Hide Forgot
Description of problem: In the process of scaling out an OverCloud using OSP-d, e.g. adding a compute node, there is a period when the OverCloud become unavailable. This is far from ideal as it affects the uptime of the OpenStack. Handling the services in such a way that one node always would be available to server user requests would be much preferred. Version-Release number of selected component (if applicable): openstack-tripleo-heat-templates-0.8.6-121.el7ost.noarch How reproducible: Every time Steps to Reproduce: 1. Add an compute node 2. Listen to your users asking why OpenStack is down Additional info: In some cases I've seen nova-compute timing out the connection to RabbitMQ, causing the compute node to go off-line.
This bug did not make the OSP 8.0 release. It is being deferred to OSP 10.
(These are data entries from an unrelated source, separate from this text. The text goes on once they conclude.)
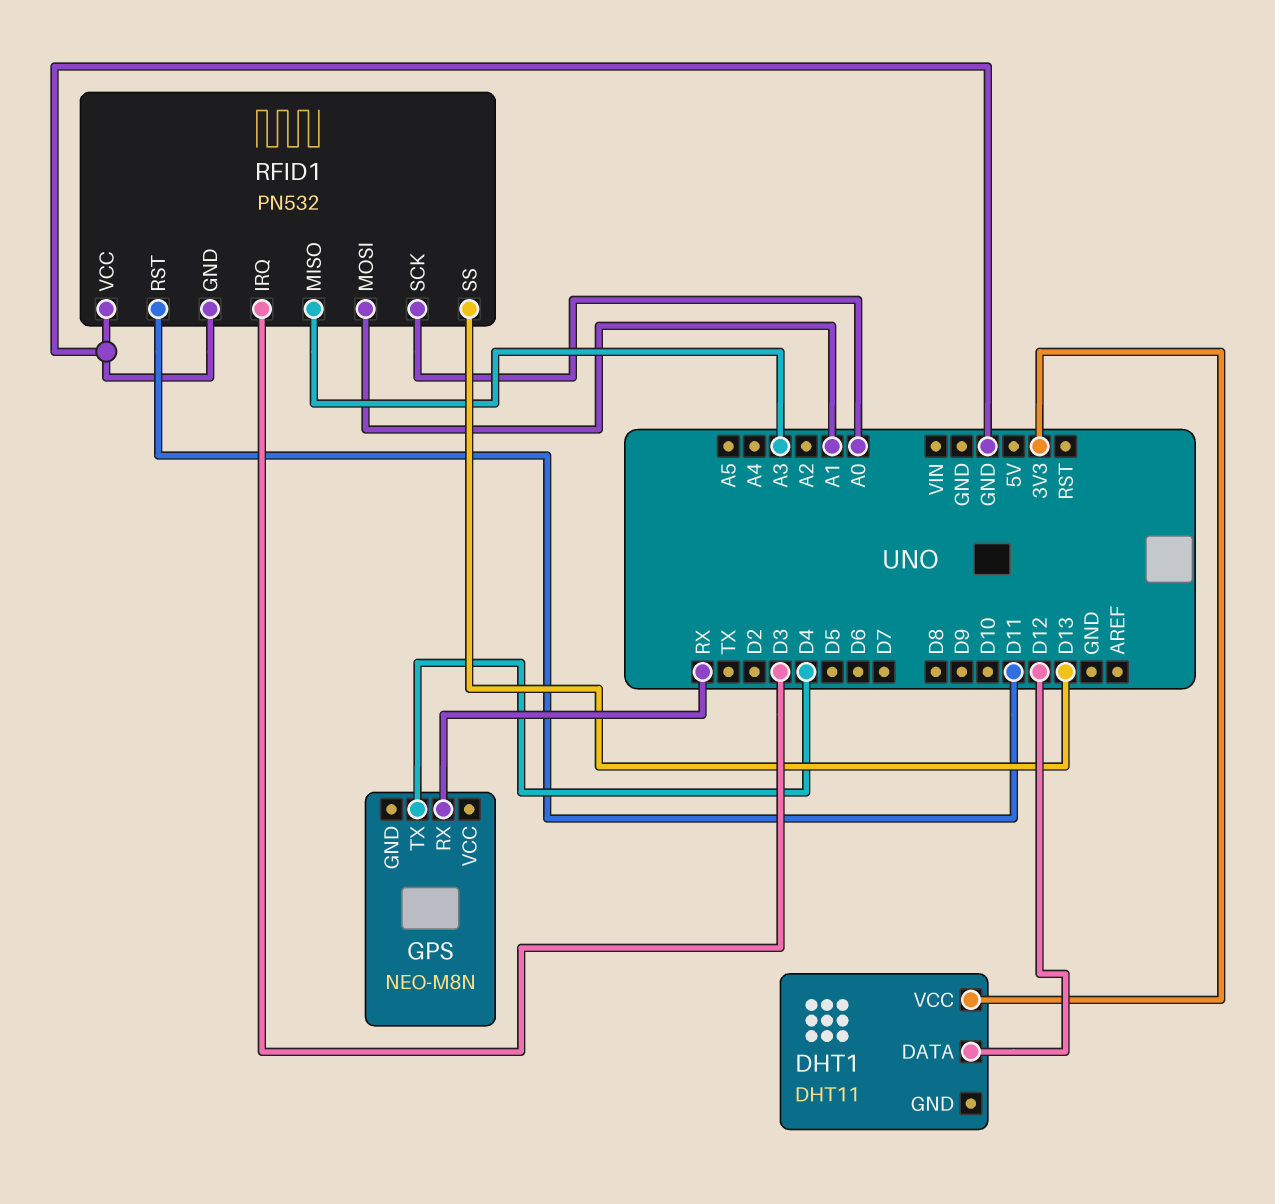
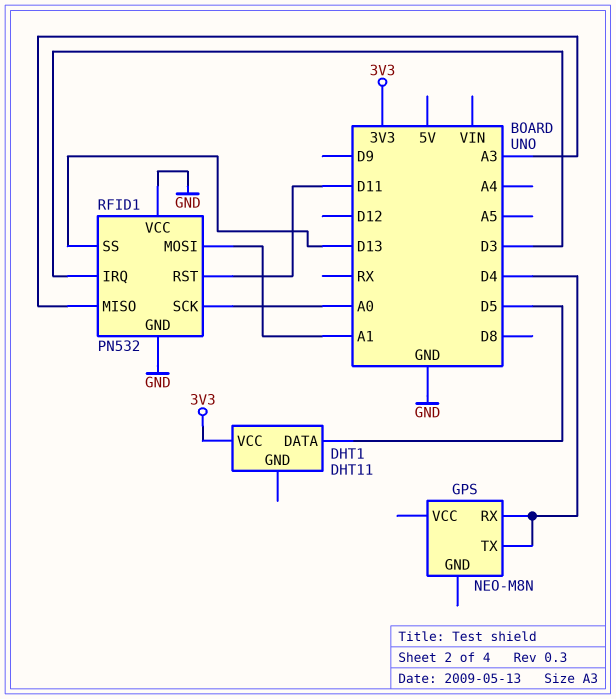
DHT1 pin DATA: D12 -> D5
GPS pin RX: RX -> D4

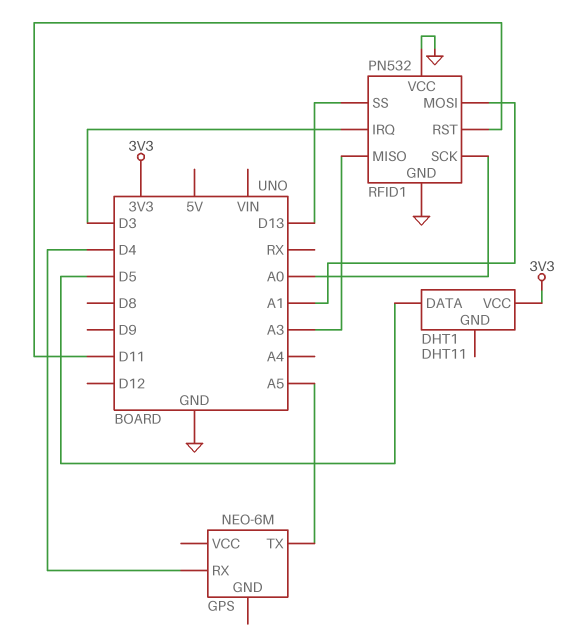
GPS: NEO-M8N -> NEO-6M
GPS pin TX: D4 -> A5

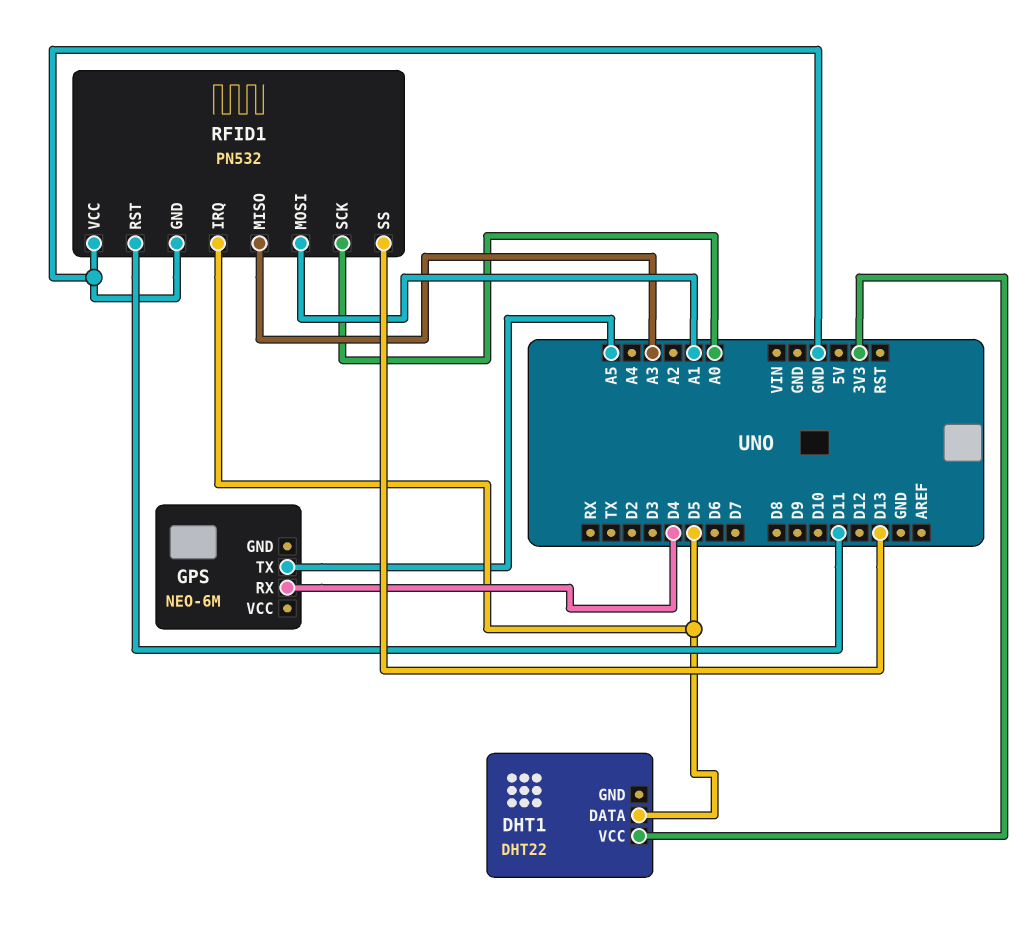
DHT1: DHT11 -> DHT22
RFID1 pin IRQ: D3 -> D5

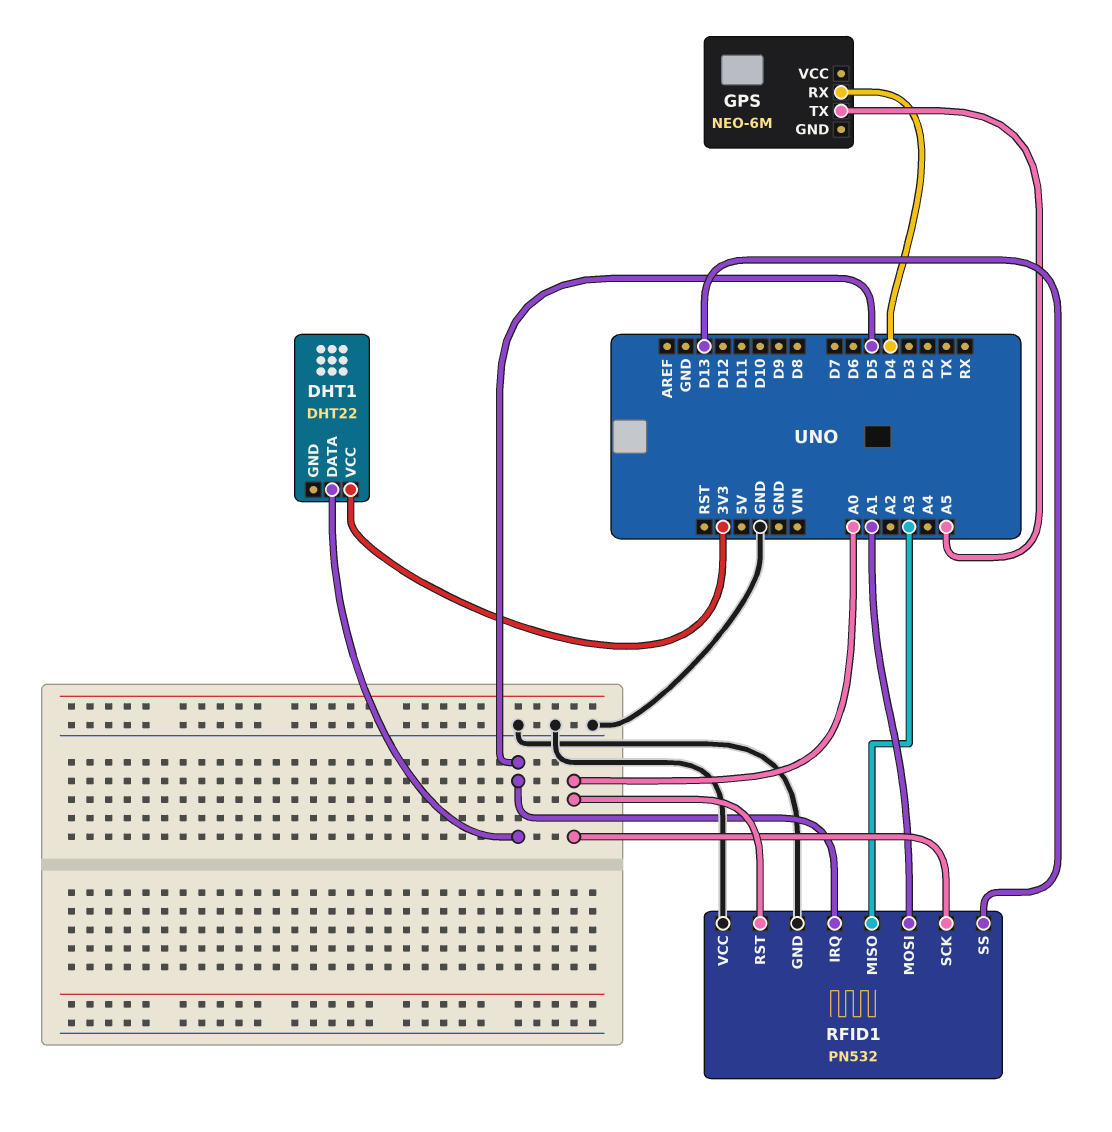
RFID1 pin RST: D11 -> A0

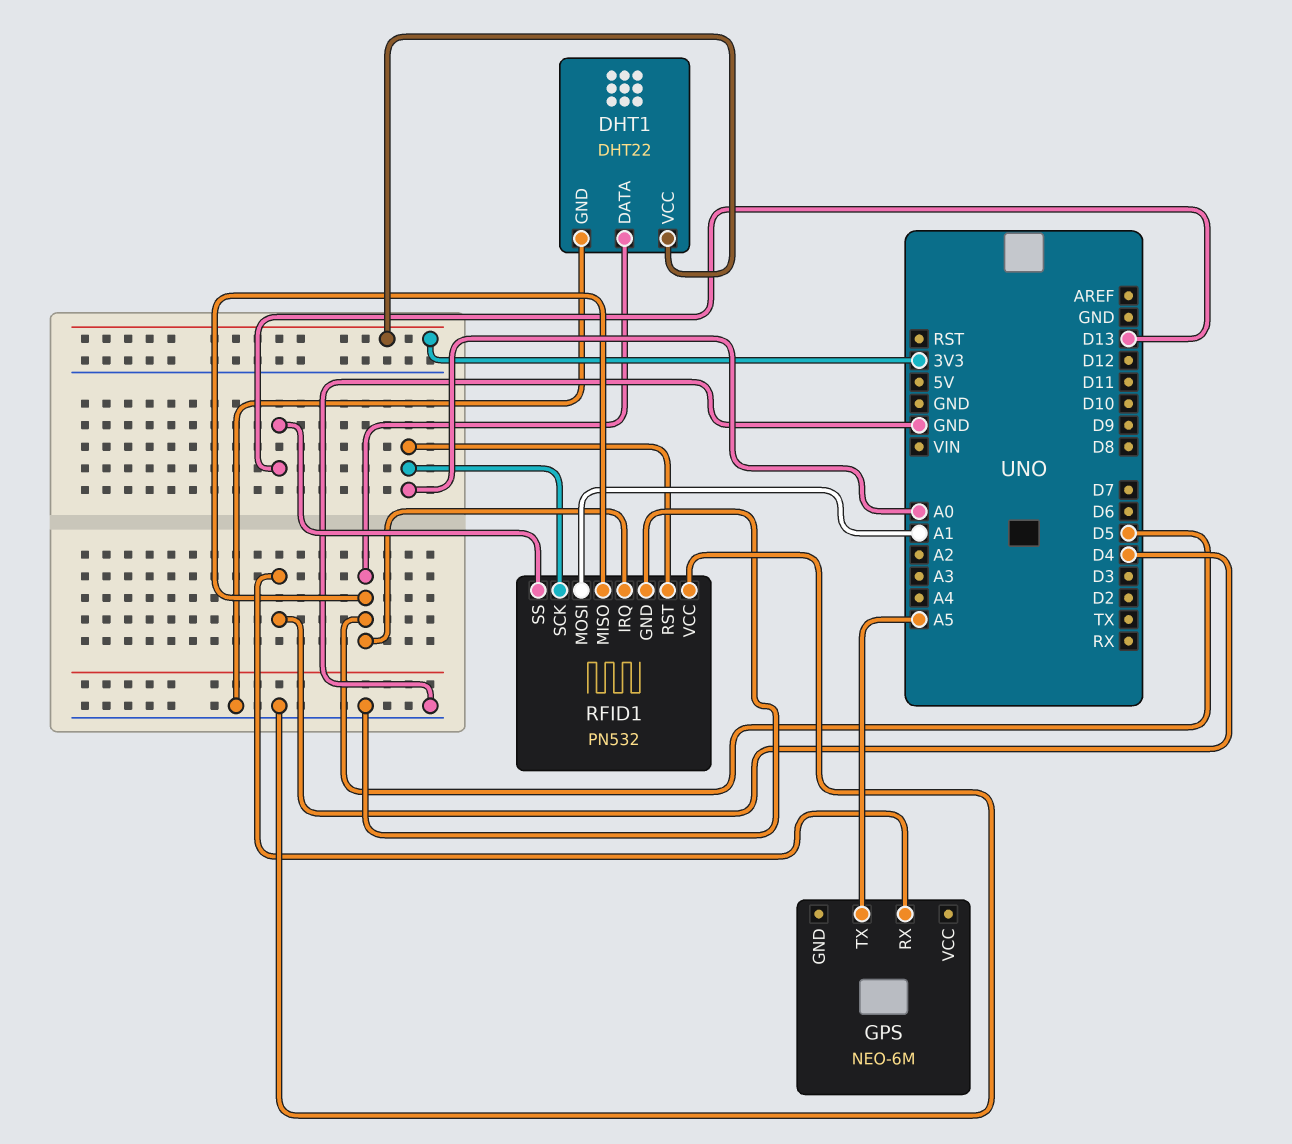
DHT1 pin GND: none -> GND
RFID1 pin MISO: A3 -> D5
*** This bug has been marked as a duplicate of bug 1339559 ***
Actually, on closer look, I'm un-duplicating this bug. Bz 1339559 is regarding not restarting services when scaling out. This bug is related, but covers a broader topic, what I would like to see is that when services are restarted, that the restart is orchestrated in a rolling way, such that in a rolling setup, there always is a running control node. With other words, even when a service restart is required, end-users will not experience a total outage
have you tried https://access.redhat.com/solutions/2345231 ?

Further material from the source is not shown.